Sunday, March 18, 2007

In The Line of Duty


A Leadership Fond du Lac group wants to place a police and fire fighters memorial in Hamilton Park. It seems like a simple enough request, but there's been some criticism.

Fond du Lac City Councilwoman Lindee Kimball mentioned during a meeting that one resident had contacted her saying they can't see doing the project, that if you are going to do it for the police and fire fighters...why not teachers? After all they put their lives on the line every day too.

You know I can see the point, but you could argue that for just about everyone who works. Farmers, factory workers, highway crews,etc. Even newsguys sometimes put it on the line.

Okay the last is a bit extreme. I'm not Bob Woodruff and I'll never be covering a war on foreign soil, but there have been a few stories I've covered over the years that could have put me in harms way.

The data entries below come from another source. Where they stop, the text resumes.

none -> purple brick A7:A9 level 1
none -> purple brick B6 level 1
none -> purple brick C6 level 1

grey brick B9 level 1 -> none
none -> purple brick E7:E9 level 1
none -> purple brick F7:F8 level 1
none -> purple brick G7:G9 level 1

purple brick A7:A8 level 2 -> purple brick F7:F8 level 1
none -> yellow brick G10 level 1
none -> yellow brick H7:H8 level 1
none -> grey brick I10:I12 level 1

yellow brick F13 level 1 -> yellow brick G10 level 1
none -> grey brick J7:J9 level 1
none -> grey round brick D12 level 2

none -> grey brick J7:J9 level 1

A couple standoff incidents where I trusted law enforcement officials to know that we were out of the line of fire. In Dodge County I sat outside a farmhouse once while authorities searched it for booby traps and weapons. It belonged to the Oswalds, the father and son who killed a Waukesha police captain after a bank robbery. There was another time I was at the scene of a huge chemical fire, not knowing where safe exactly was.

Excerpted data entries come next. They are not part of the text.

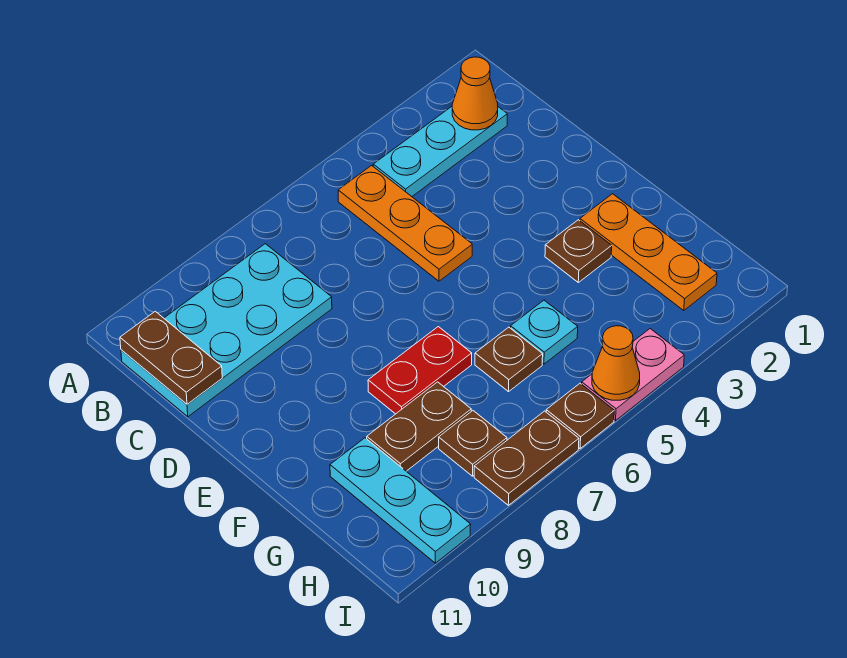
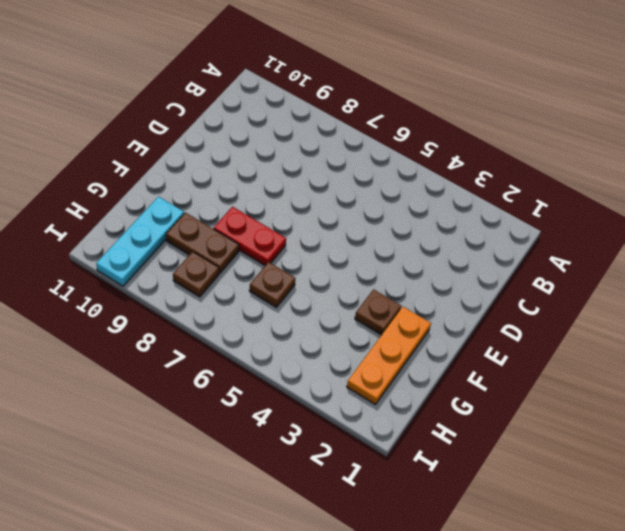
none -> cyan plate B2:B4 level 1
none -> orange plate B5:D5 level 1
none -> cyan plate B8:C11 level 1

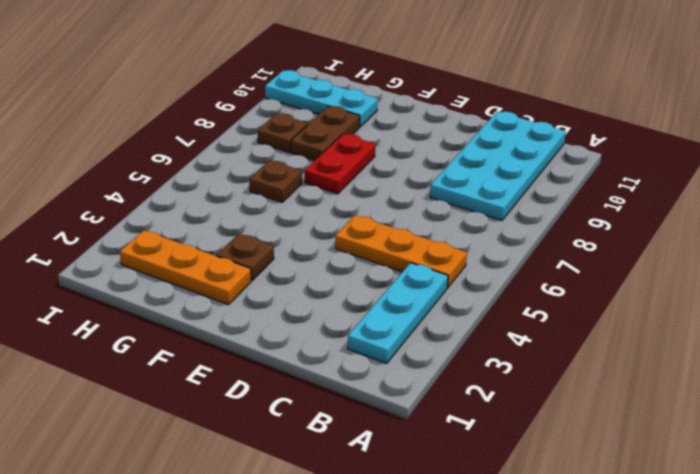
none -> cyan plate G5 level 1
none -> pink plate I4:I5 level 1
none -> brown plate I6 level 1

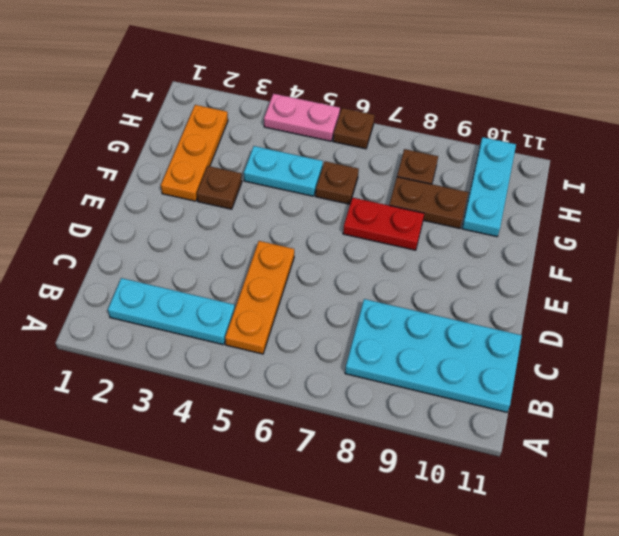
cyan plate G4:G5 level 1 -> cyan plate G5 level 1
none -> brown plate I7:I8 level 1
none -> orange cone B2 level 2
none -> brown plate B11:C11 level 2

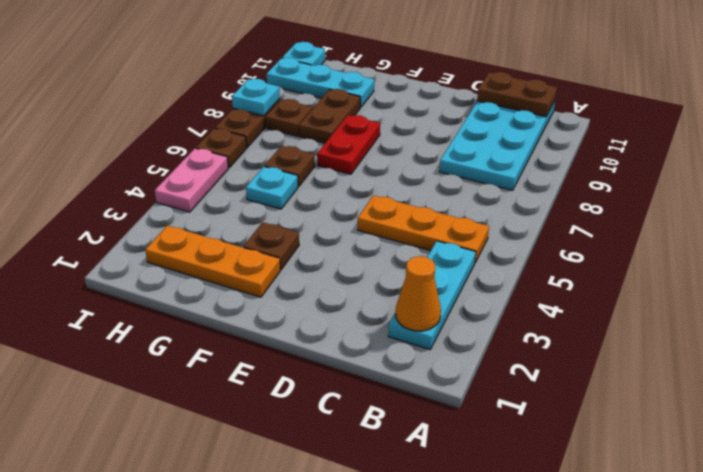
cyan plate I8 level 2 -> none
cyan plate I11 level 1 -> none
none -> orange cone I5 level 2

Even your own office isn't completely safe. While working in Munising, Michigan our radio station used to allow people to come in and make copies on our copy machine for a small charge. One guy the community had nicknamed "Rambo," because of the army camoflague pants he always wore and the headband, would constantly come in to make copies. He was always involved in some kind of civil litigation with the city or county and everyone gave him a wide berth. Calling him strange would have been an understatement. One night "Rambo" was at a bar where he turned to another patron and bragged that he'd just killed his mother. He had butchered her in fact. He's serving a life term in a Michigan prison.

Of course every day life can be scary. Take the Waupun woman who gave up a job she enjoyed at a Fond du Lac insurance company because her husband kept badgering her at work. Ultimately he chased her into a municipal building in Fox Lake and killed her. She gets the same memorial we all will eventually, a small marker with a way too brief summary of our life here on earth.